By QUINTON SMITH/YachatsNews.com
One week after Lincoln County voters got their Nov. 2 ballot in the mail, there’s another important envelope arriving this weekend – your 2021 property tax bill.
Lincoln County mailed 45,738 property tax statements on Thursday with the first payment due Nov. 15.
Total property taxes, fees and special assessments are up approximately 3.2 percent over last year, said Lincoln County Assessor Joe Davidson.
Full payments made by Nov. 15 get a 3 percent discount and two-thirds payments get a 2 percent discount. At least one-third payment must be received by Nov. 15 to avoid delinquent interest charges. For property owners making one-third payments, the second payment is due by Feb. 15, 2022, and the third payment by May 15, 2022.
Davidson said two-thirds of accounts are usually paid by the November due date, including 9,500 paid automatically by banks holding a residential mortgage.
The county gets the bulk – 71.5 percent – of all property taxes it collects from single-family residences. Commercial property accounts for 13.4 percent.
The total being levied is $129.6 million, which is then distributed to 76 local taxing districts, including education and hospital districts, cities, the county, port, fire, water and road districts and urban renewal districts adopted by cities.
Very hot real estate market
While painful to most people, the property tax statements are also a reasonable indicator of what’s going on in the real estate market – even though those indicators are a year behind actual real estate sales.
The market was hot in 2020 and is hotter so far this year.
Davidson said the overall, countywide increase in sales prices of residential properties increased by almost 10 percent in 2020. That compares with a 6 percent increase in 2019 and a 9 percent increase in 2018.
The sale prices of oceanfront or river properties jumped 14-15 percent in 2020, he said.
“Residential sales are hotter than we’ve seen in many years,” Davidson said. “It was a spike in the rate of increase this year.”
The number of home sales in Lincoln County has been on a steady rise since 2011 and is showing no signs of slowing down.
There were nearly 2,400 residential sales in 2020, more than double the number in 2011.
During the first six months of 2020, there were 937 home sales in Lincoln County, Davidson said. During the first six months of this year there were 1,364.
“That’s a 45 percent increase in the number of sales for the same time last year,” Davidson said. “If we continue at that rate we’ll be at the 2004-05 pace” when 3,200 to 3,400 homes were sold.
The hot market was also reflected in the median sale price of single-family home in the county last year. The countywide media was $299,000 in 2020, according to the county’s data, a $9,000 jump over 2019 and the highest in the last 20 years.
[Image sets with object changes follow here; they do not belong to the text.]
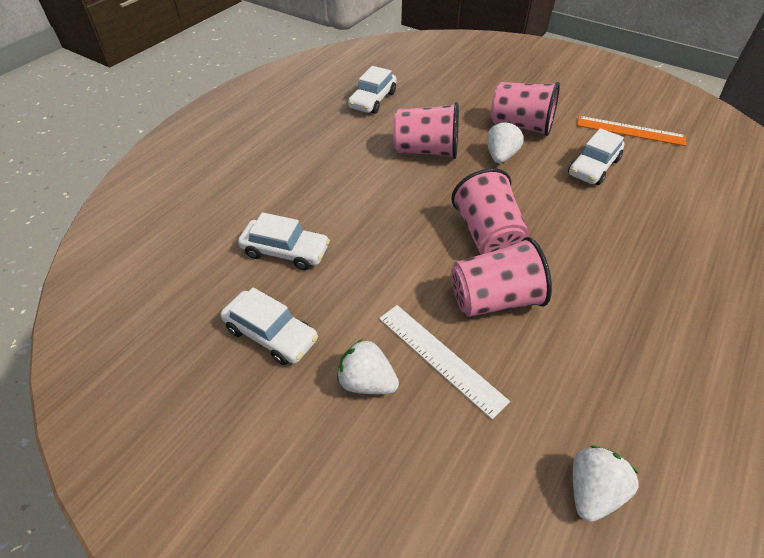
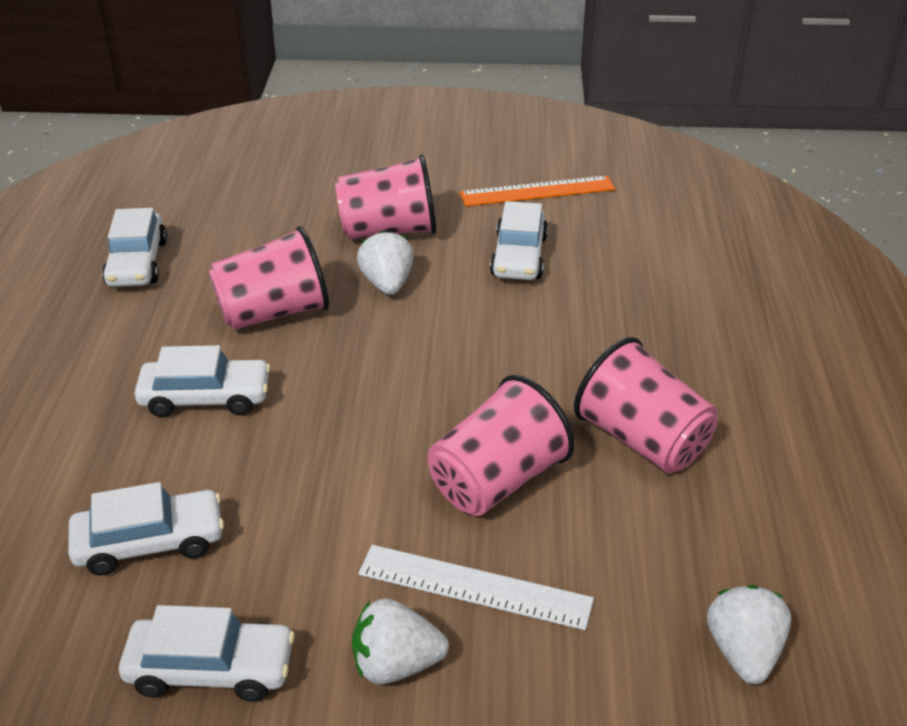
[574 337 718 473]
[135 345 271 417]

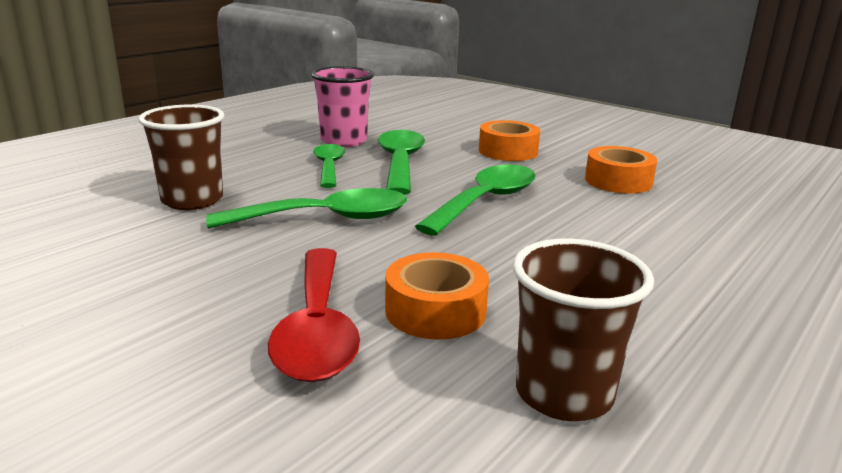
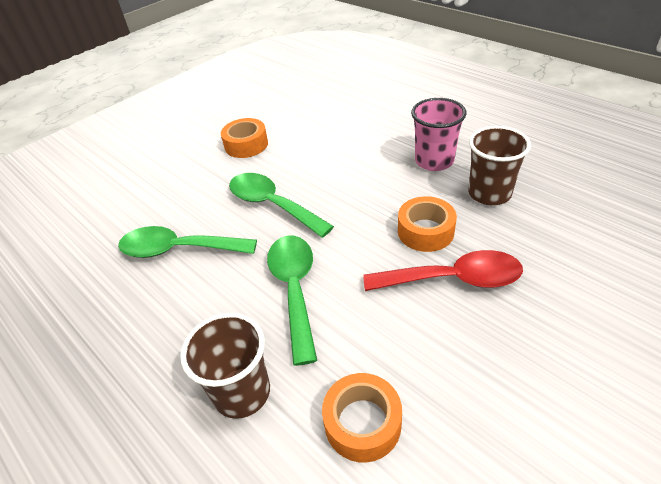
[411 98 466 171]
[313 144 345 188] (first image)
[322 373 402 463]

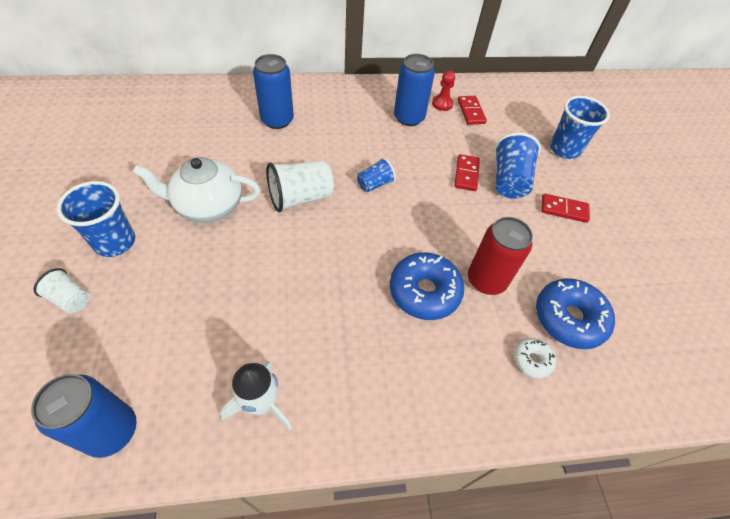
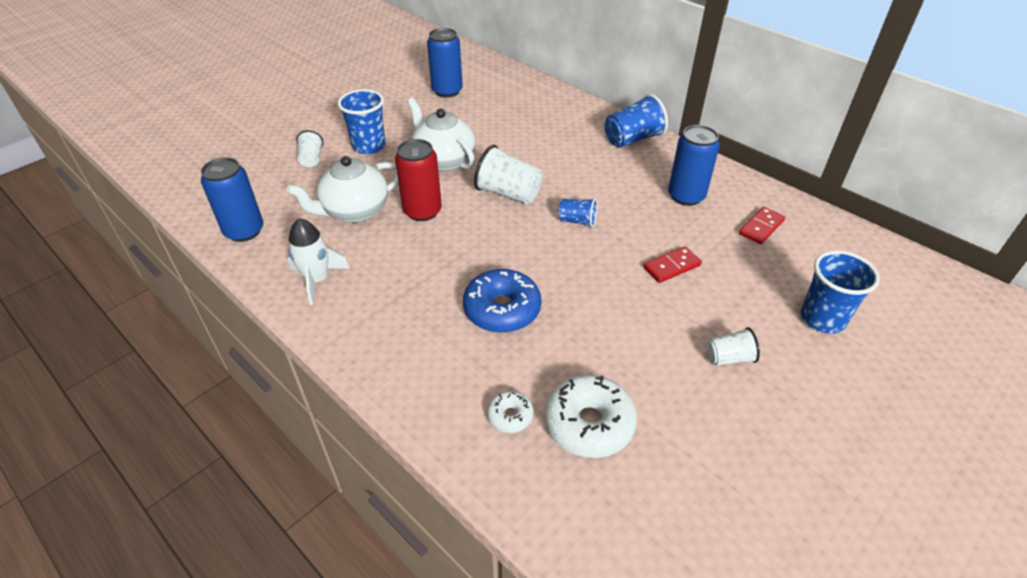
[427 28 463 98]
[432 71 455 111] (first image)
[395 139 442 221]
[605 94 668 148]
[545 375 637 458]
[707 327 760 366]
[287 156 398 223]

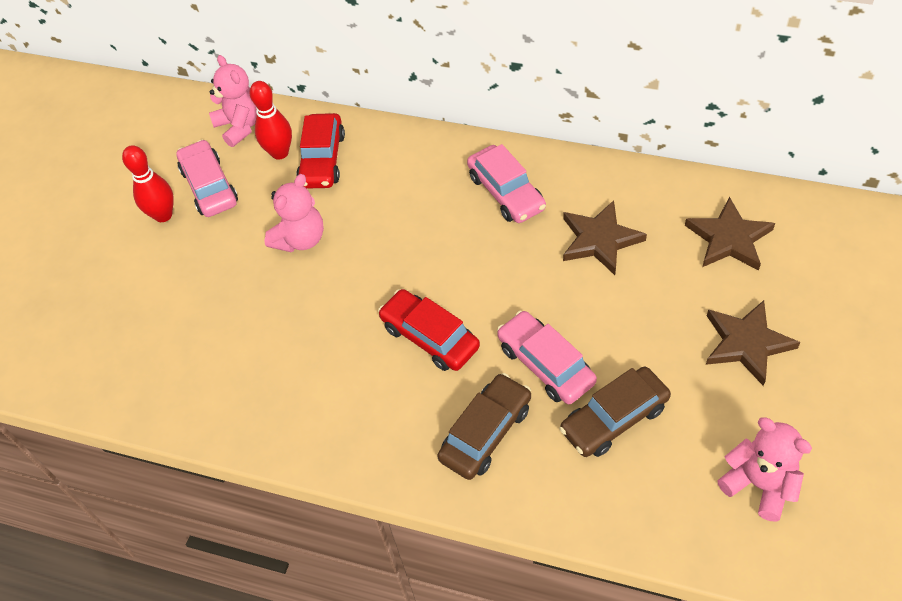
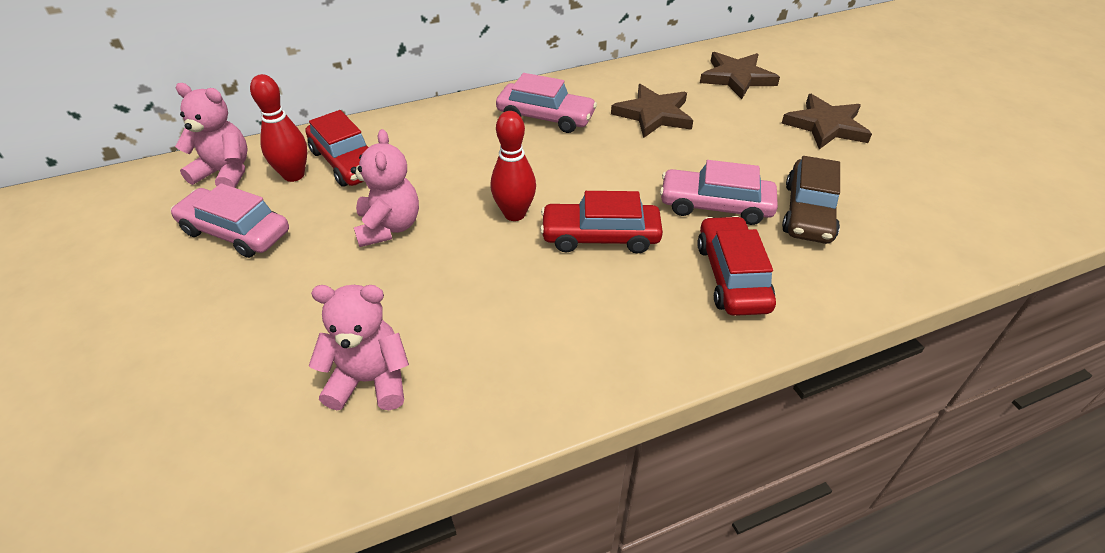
[490 111 536 221]
[697 216 776 316]
[309 285 409 410]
There were 70 sales of commercial properties in 2020, with an overall price increase from 2019 of 10-12 percent countywide. Most of those sales were retail stores, restaurants and hotels in Newport, Lincoln City and Waldport, Davidson said.
Have questions? Just call
Most property owners will see a typical 3 percent increase in their assessed value due to Measure 50 – a constitutional amendment approved by Oregon voters in 1997. The most common exception to that limit is new construction or re-development of property.
Most property taxes are a product of assessed values and underlying district tax rates. Along with changes in assessed values, voter-approved levies may impact total taxes in certain areas of the county, Davidson said.
For the 2020-21 tax year, just one local option levy was approved in the county – the renewal of a local option levy for the Central Oregon Coast Fire & Rescue District in the Waldport-Tidewater and Five Rivers area. For the fourth straight year there were no school, hospital district, port or fire district bonds up for a vote.
Davidson said a common misperception is that property owners have to file an appeal in order to get an adjustment. Davidson said people can work with the assessor’s staff to get data to show real market data or to correct errors and possibly do value reductions by Dec. 31.
In 2017 the Board of Property Tax Appeals heard 130 appeals; in 2019 it was 64 and just 46 in 2020.
Davidson said calling first to talk or making an appointment to visit the assessor’s office in the county courthouse has helped decrease the number of appeals. Staff can explain issues or correct mistakes, he said, and sometimes a problem can be resolved by a visit to the property by an appraiser.
But adjustments need to be made by Dec. 31.